Maura you said it all!

I want to add something though

Lone, this is a very nice mare!! She looks so sweet and willing! Her ears don't look pinned back at all as someone mentioned, her ears look like they are back because she is listening to you and trying hard for you. 

Very good job for one month's work!! 

If you think "sit back but not down" right after you go in two point, you will no be so far out of the saddle. Try a double jointed snaffle bit, one with a nice round center piece with your mare. It is a nice gentle bit & I think you two will do very well in it. 

Keep up the good work!


----------



## Lonestar22 (May 22, 2009)

Thank you all for your compliments!! I am planning on getting a new headstall and bit for Daisy tomorrow to see how she does with it. Do you think I should try a bit with coppper rollers or something of the sort??


----------



## AnitaAnne (Oct 31, 2010)

Lonestar22 said:


> Thank you all for your compliments!! I am planning on getting a new headstall and bit for Daisy tomorrow to see how she does with it. Do you think I should try a bit with coppper rollers or something of the sort??


Copper rollers are for a nervous horse & are not legal bit in some shows. I like the double jointed snaffle. They do not hit the top of the horse's mouth & are nice & smooth. Do not get the one (think is is called french link) it is double jointed but has a flat piece in the middle thaat can pinch the horse. Or a regular snaffle is ok too. If she objects to the bit, have the vet check her teeth.

The fatter the bit the softer it is. 

As I said b4, very nice horse! You two make a nice pair & it is easy to see that she wants to please you.
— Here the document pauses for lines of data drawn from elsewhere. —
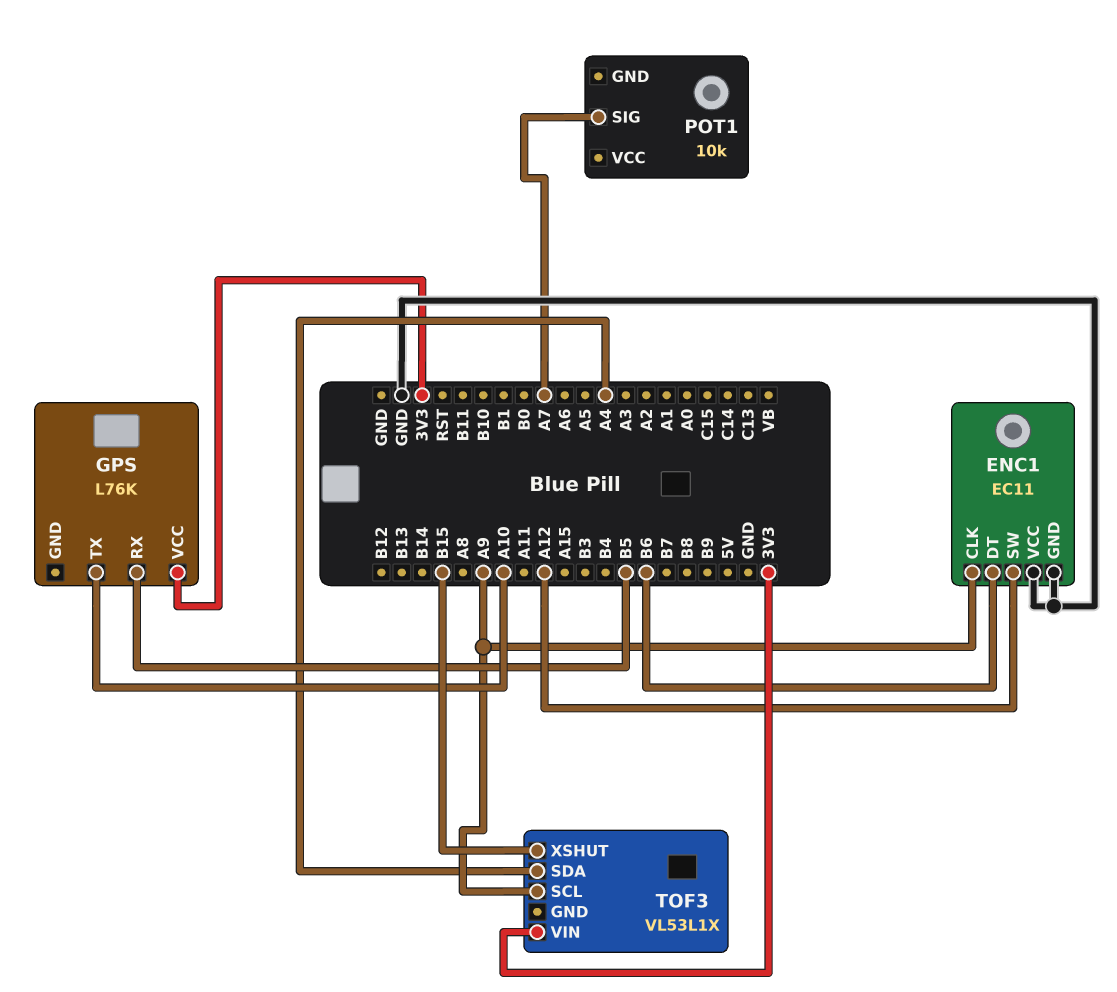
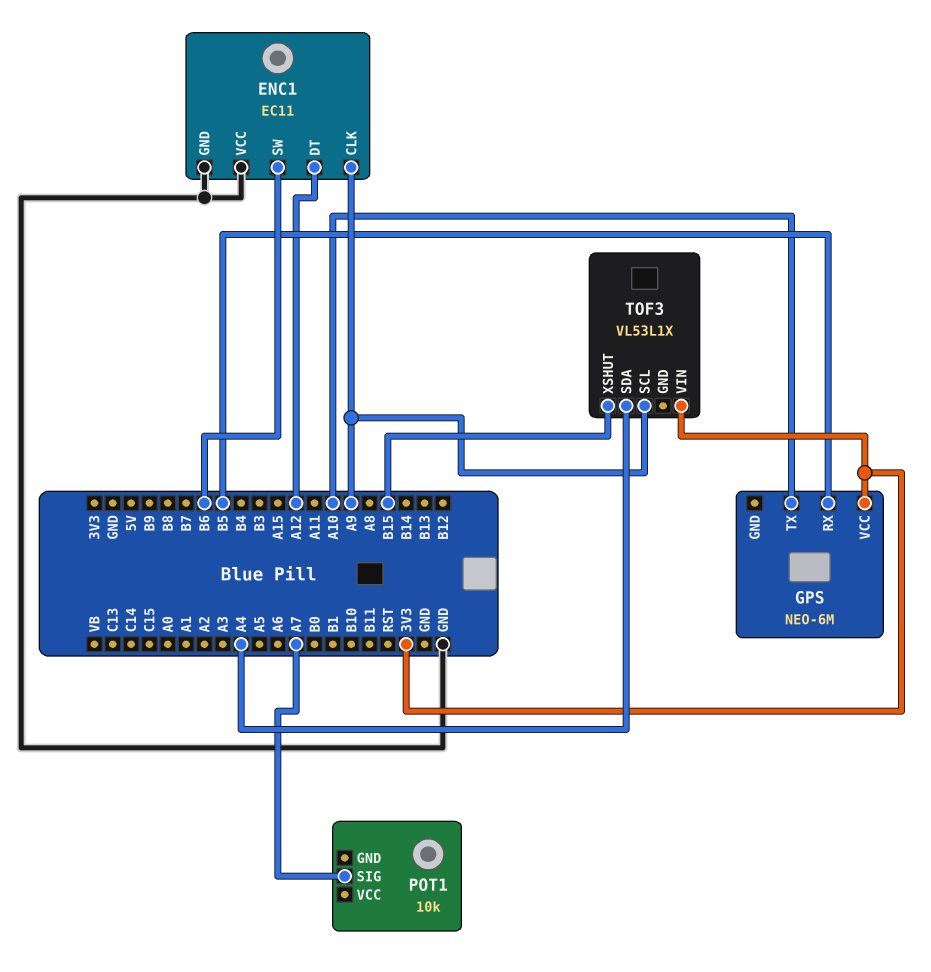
ENC1 pin DT: B6 -> A12
ENC1 pin SW: A12 -> B6
GPS: L76K -> NEO-6M

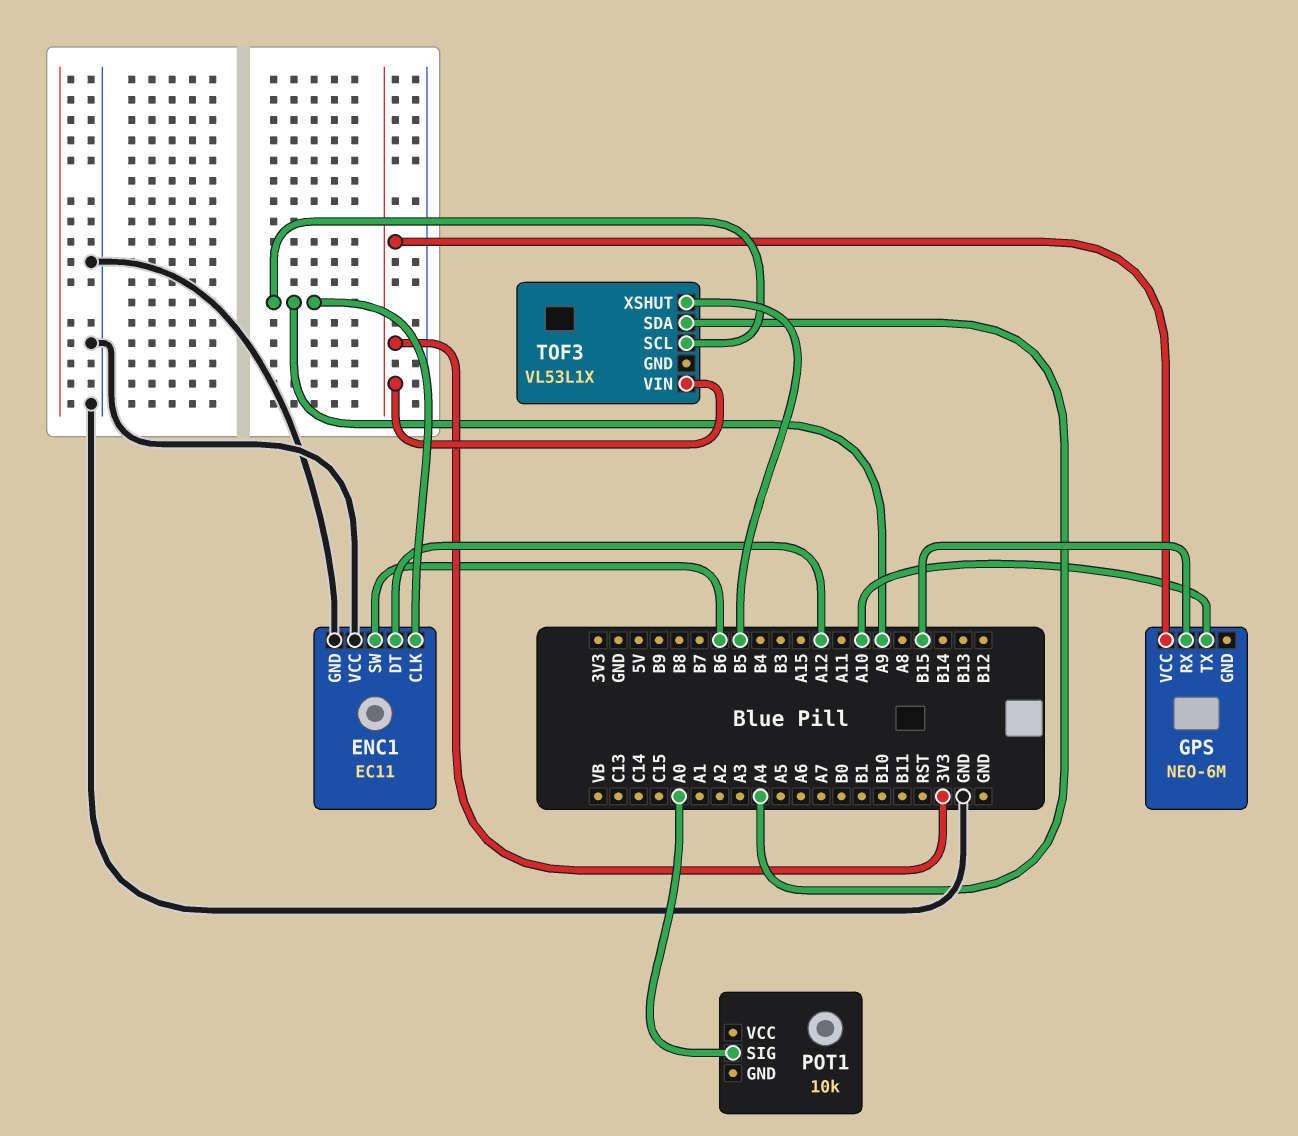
GPS pin RX: B5 -> B15
POT1 pin SIG: A7 -> A0
TOF3 pin XSHUT: B15 -> B5

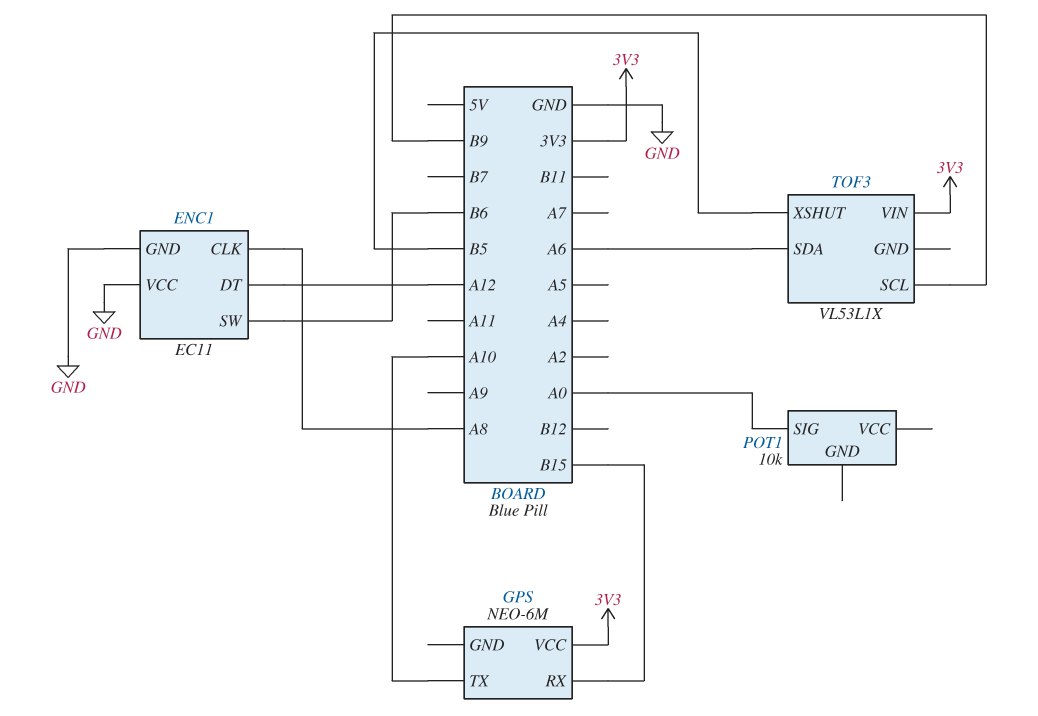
ENC1 pin CLK: A9 -> A8
TOF3 pin SCL: A9 -> B9
TOF3 pin SDA: A4 -> A6

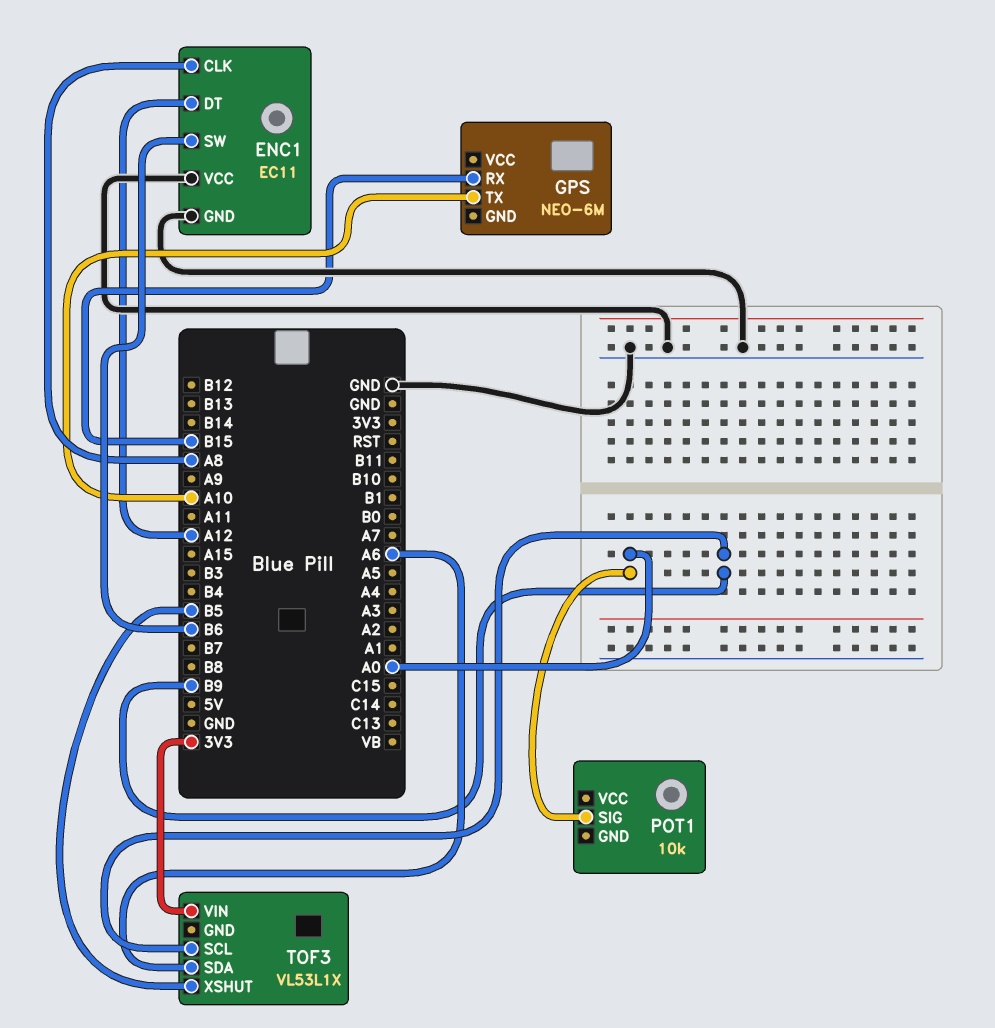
GPS pin VCC: 3V3 -> none

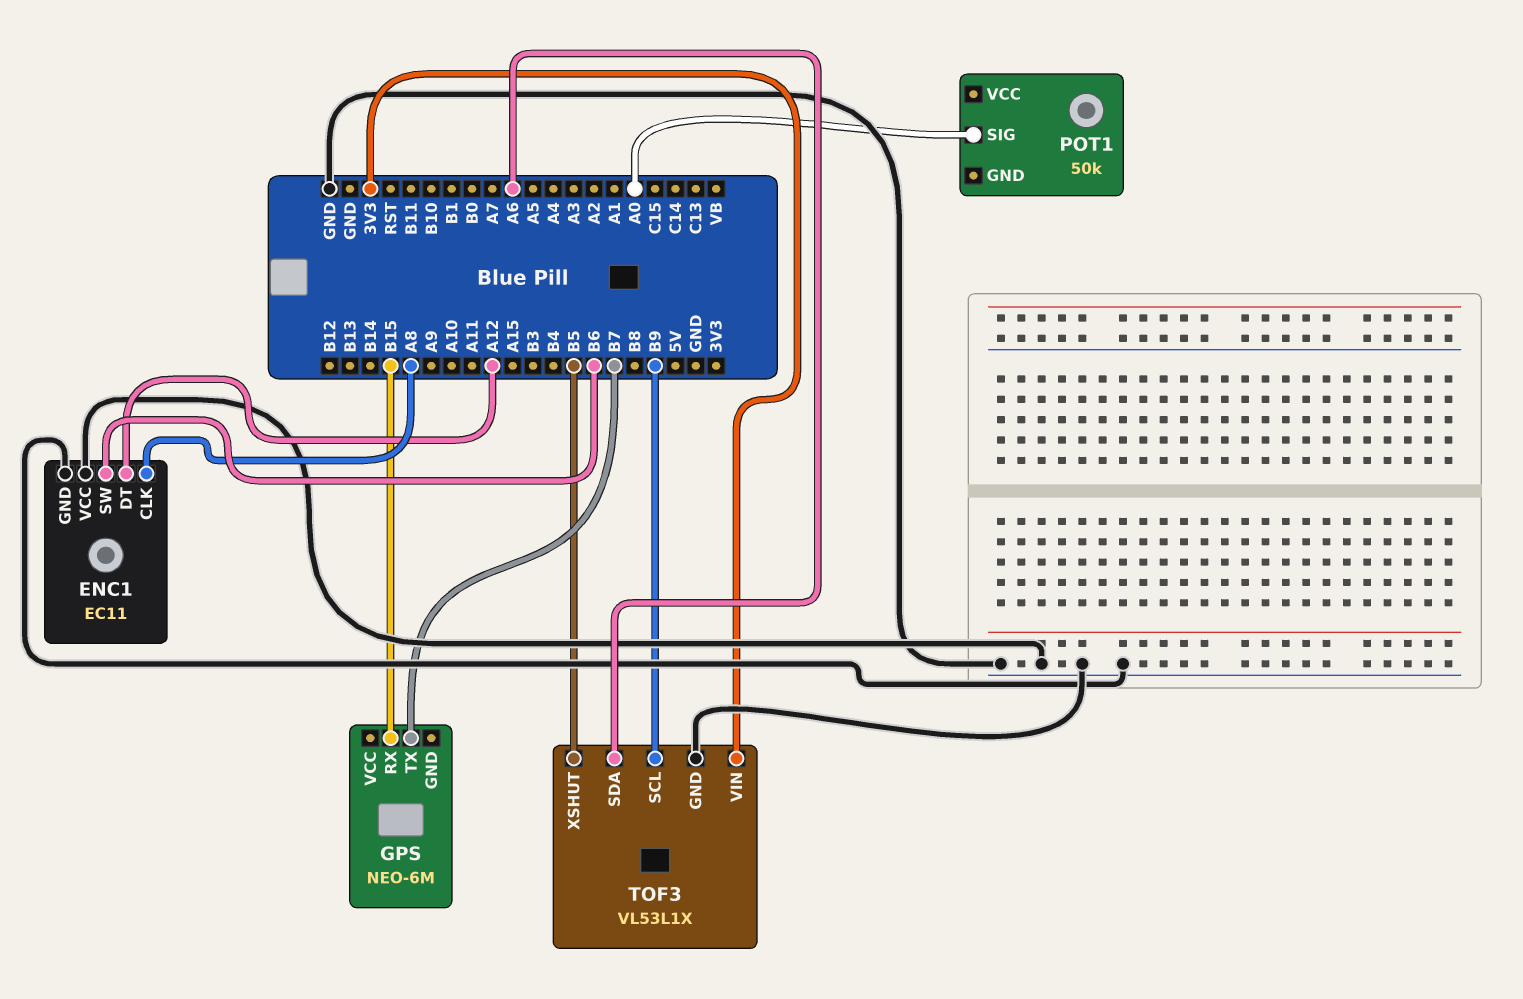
GPS pin TX: A10 -> B7
POT1: 10k -> 50k
TOF3 pin GND: none -> GND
That tells me that you are a good rider


----------



## Lonestar22 (May 22, 2009)

The first time I rode her, I rode her in a big fat rubber coated snaffle. She tossed her head around quiet a bit. She hadn't been ridden in over a year which may have been why she was tossing, I haven't tried it since. I did ride her in a regular o-ring snaffle today (no jumping though it's too wet) and she did wonderfull.I did walk trot and canter in the back pasture where it was pretty dry. Chased the cows around a little bit too. I may pull out the rubber snaffle and see how she acts with that. 


Thank you so much for the compliments on Daisy. She is a wonderfull horse. Worth wayyyy more than what I bought her for. I practically stole her! lol. She is the best horse I have owned by far and I love her to bits!


----------



## AnitaAnne (Oct 31, 2010)

Lonestar22 said:


> The first time I rode her, I rode her in a big fat rubber coated snaffle. She tossed her head around quiet a bit. She hadn't been ridden in over a year which may have been why she was tossing, I haven't tried it since. I did ride her in a regular o-ring snaffle today (no jumping though it's too wet) and she did wonderfull.I did walk trot and canter in the back pasture where it was pretty dry. Chased the cows around a little bit too. I may pull out the rubber snaffle and see how she acts with that.
> 
> 
> Thank you so much for the compliments on Daisy. She is a wonderfull horse. Worth wayyyy more than what I bought her for. I practically stole her! lol. She is the best horse I have owned by far and I love her to bits!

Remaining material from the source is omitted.